According to court documents obtained by The Blast, Brown’s long-time agent, Drew Rosenhaus, will have to sit for a deposition and turn over confidential communications with his client.
The date has yet to be set but Rosenhaus has 21 days to appear and be deposed.
The deposition stems from Brown’s nasty court battle with his former landlord, Vladimir Kirsanov, over a $7 million Miami condo.
Brown recently rushed to court in an attempt to block his long-time sports agent from turning over private messages in a court battle.
The landlord demanded Brown’s agent turn over documents including, “communications between you and Antonio Brown or any of his agents, attorneys or other representations, relating or pertaining to Brown’s occupancy of Unit 1402.”
Further, the landlord had been asking for “text messages emails, correspondence and voicemails, between you and any other third party relating or pertaining to the schedule for the “Organized Team Activities” for the Oakland Raiders.
Brown argued his confidential messages with Rosenhaus should stay private. He pleaded with the judge to shut down the subpoenas. The judge did not see things his way.
Kirsanov also recently accused Brown of blowing off a deposition in the case, despite being ordered by the judge. Brown argued not to be sanctioned for missing the deposition. He wrote, “Due to a number of unforeseeable circumstances outside of Defendant’s reasonable control, including, without limitation, change in employment affecting Defendant’s ability to schedule the taking of his deposition.”
Brown and his former landlord were able to work out a deal to drop the motion for sanctions. Brown agreed to appear for a deposition on September 24 at 9:30am.
The order states if Brown fails to appear, he will risk facing sanctions.
Last year, Brown was sued by his landlord, Aqualina 1402 LLC, who leased him a $7 million oceanfront Miami condo.

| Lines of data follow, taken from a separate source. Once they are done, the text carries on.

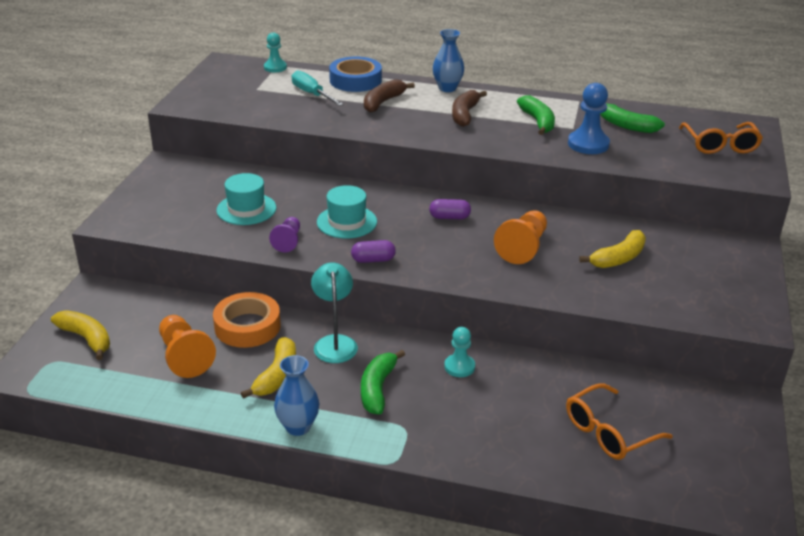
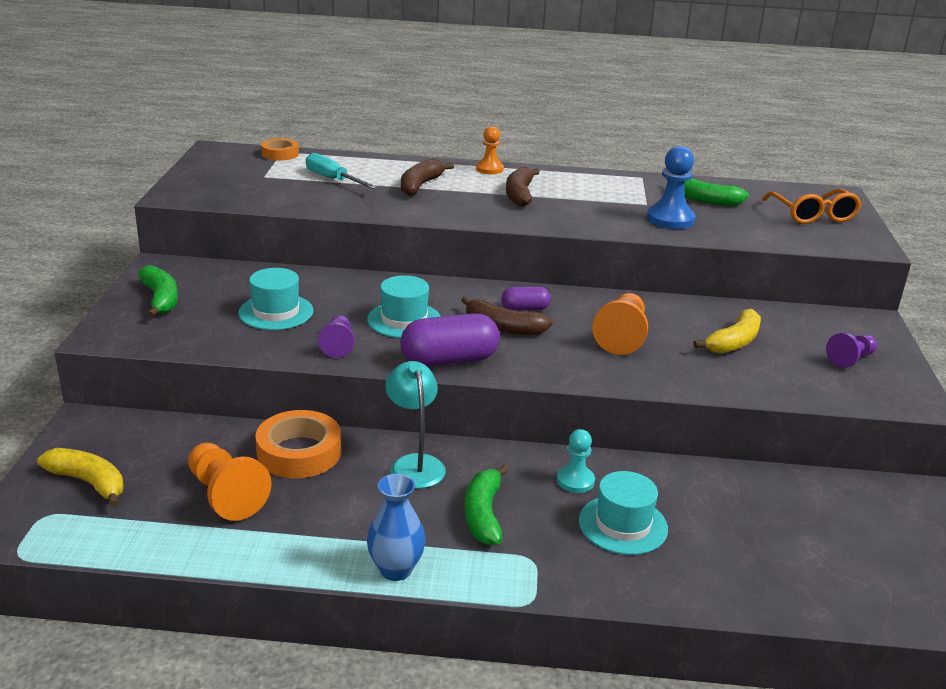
camera: 10 degrees left, 5 degrees down
(275, 67) = (280, 154): turquoise pawn -> orange tape
(277, 376) = (352, 509): yellow banana -> none
(355, 80) = (380, 164): blue tape -> none
(373, 260) = (449, 360): purple capsule -> purple capsule, size x1.83
(426, 233) = (503, 327): none -> brown banana
(447, 88) = (489, 169): blue vase -> orange pawn
(486, 407) = (623, 525): none -> turquoise hat
(538, 122) = (605, 199): green banana -> green banana (161, 299)
(609, 432) = (777, 542): orange glasses -> none
(716, 280) = (850, 359): none -> purple pawn

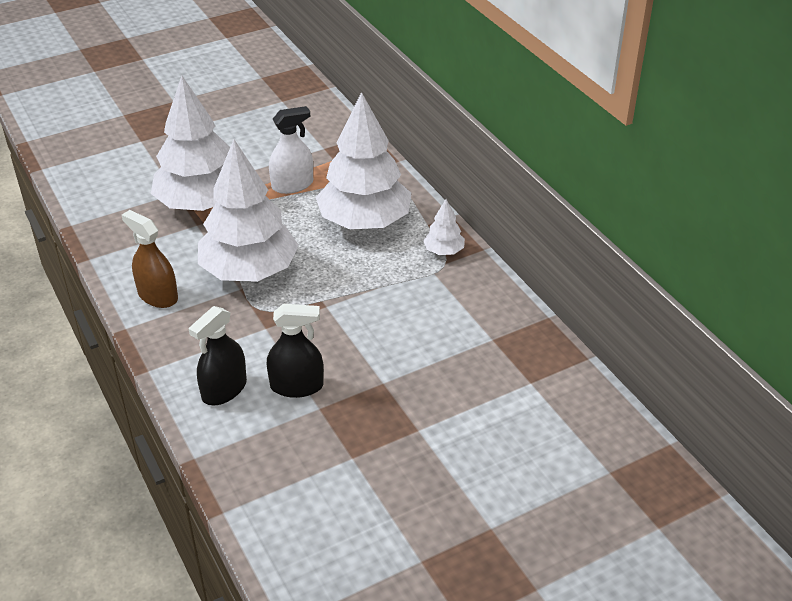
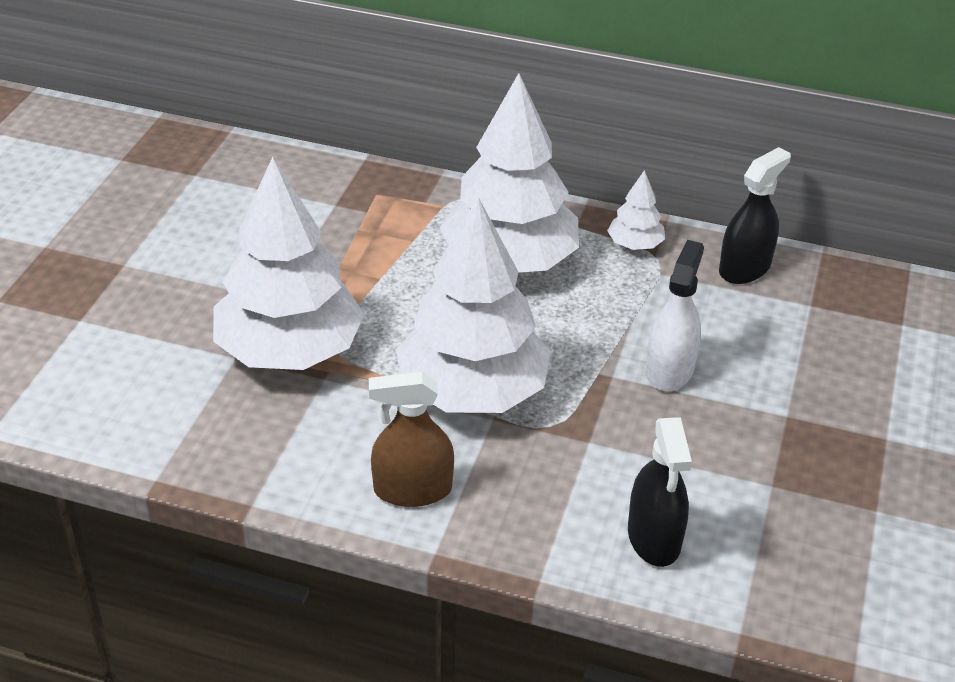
camera: 45 degrees left, 0 degrees up
(292, 185) = (366, 266): white spray bottle -> white spray bottle (669, 370)
(296, 386) = (717, 479): black spray bottle -> black spray bottle (744, 268)

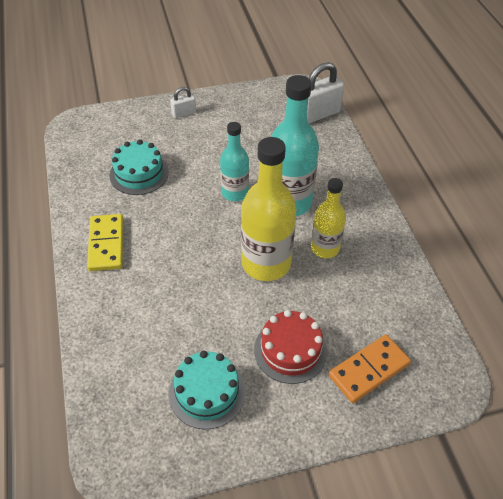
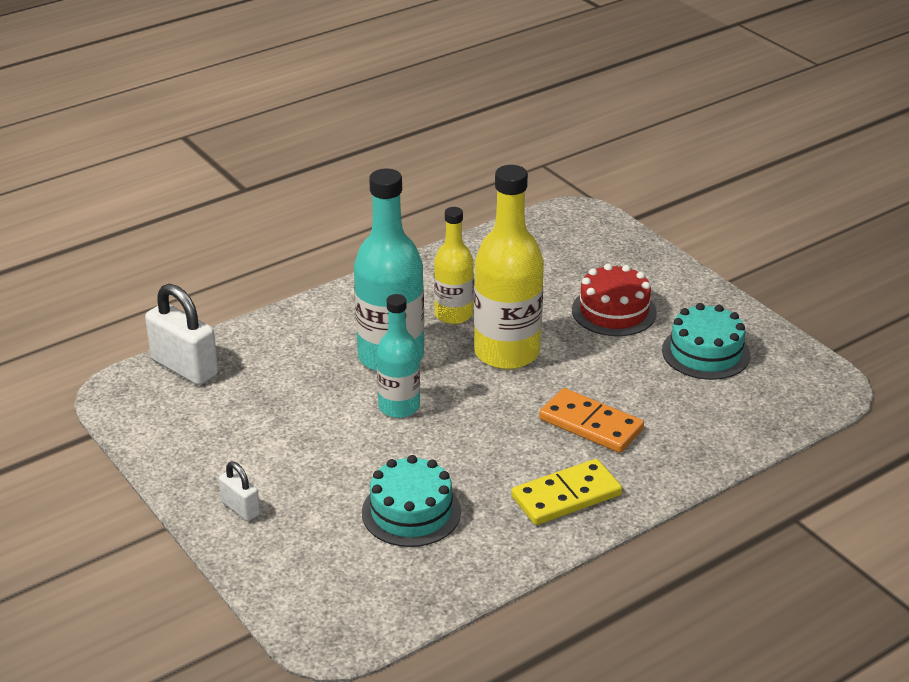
camera: 110 degrees left, 15 degrees down
(369, 370) = (599, 261): orange domino -> orange domino (590, 424)

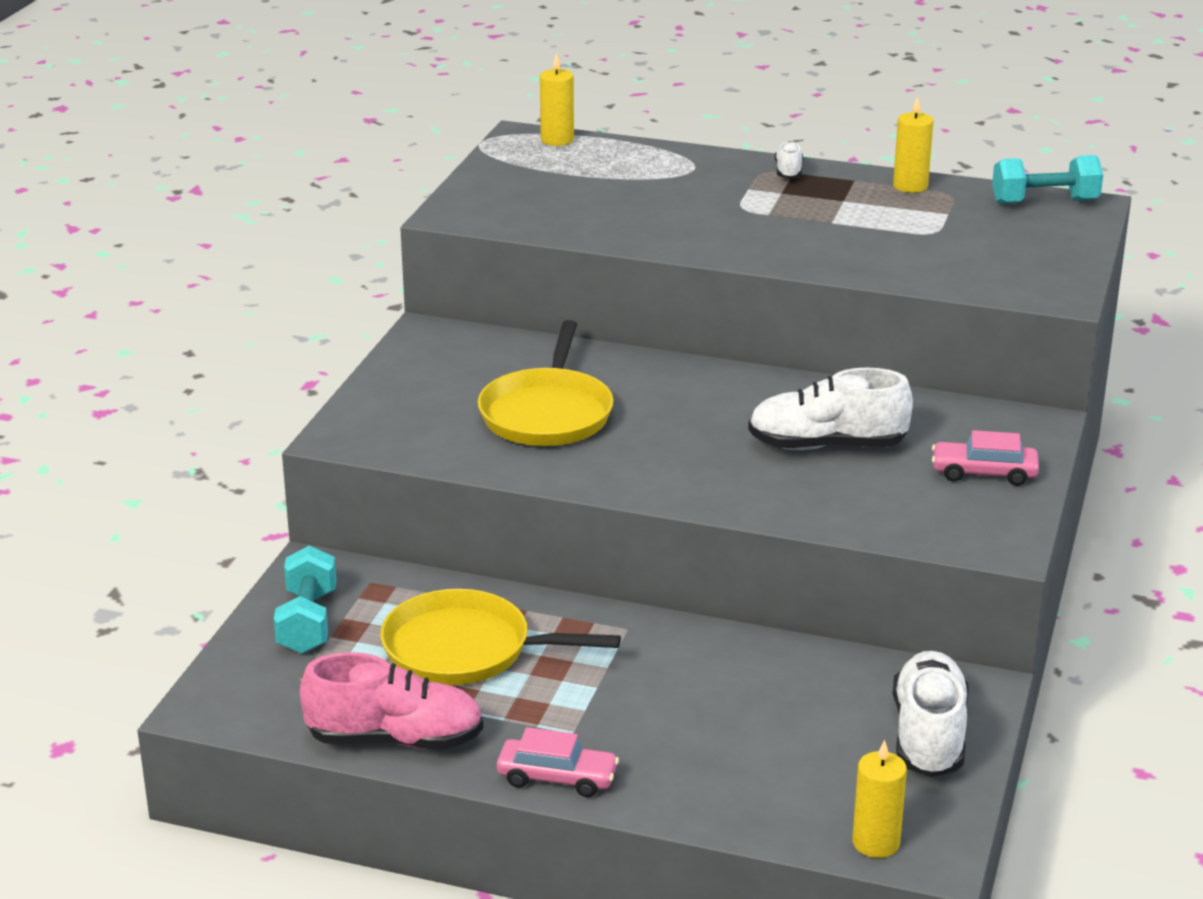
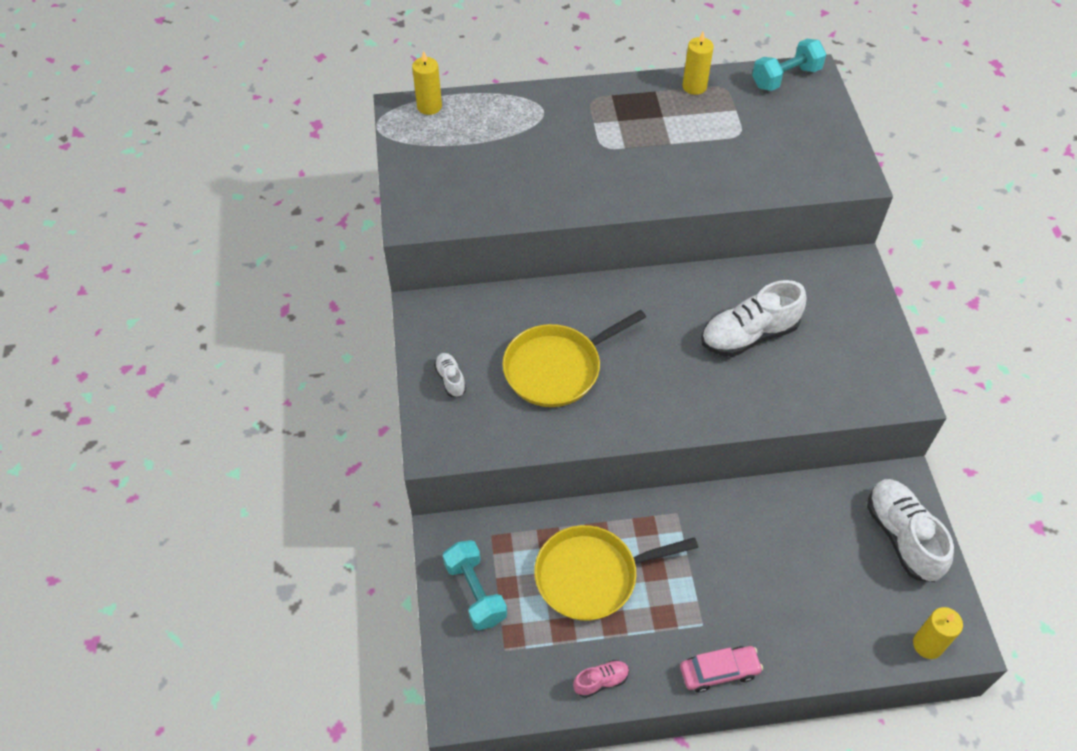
camera: 25 degrees left, 25 degrees up
(395, 739) = (601, 681): pink shoe -> pink shoe, size x0.48
(547, 413) = (556, 368): yellow pan -> yellow pan turned 75 degrees clockwise
(788, 172) = (607, 95): white shoe -> white shoe (450, 379)
(984, 473) = (854, 327): pink car -> none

The NFL star leased the luxury condo starting in February 2018. The home was furnished with “high end custom furniture such as leather couches. Silk fabric covered sofas and top of the line appliances.”
The landlord accuses Brown of leaving the home in severe damage. He said the NFL star breached the lease by “destroying, damaging, defacing the premises, as well as furnishings, appliances and other personal belongings” of the owner.
The owner said they had to spend a substantial amount on repairs. He claimed Brown refused to pay up despite demands. He sued seeking unspecified damages.
Brown fired back and countersued Aqualina 1402, along with the personal owner Vladimir Kirsanov.
He denies all allegations of wrongdoing and demanded the suit against him be dismissed.
Brown says any damages caused “are solely and completely attributable to Plaintiff’s own conduct.” He claims to have tried to give the landlord replacement furniture. Brown says the owner refused to let his team back into the home.
Both cases are still ongoing.
Brown said he paid all money owed on the lease, plus extra. He says he paid $140,250 to move in (three months’ rent, security deposit and a cleaning fee).
The NFL star moved out of the unit after “being the victim of a theft.” Brown sued demanding the return of his $35,000 deposit.
Brown is dealing with a separate lawsuit accusing him of sexually assaulting a personal trainer. The case was filed after his drama with the Oakland Raiders ended with the Patriots signing him, only for them to drop him last week.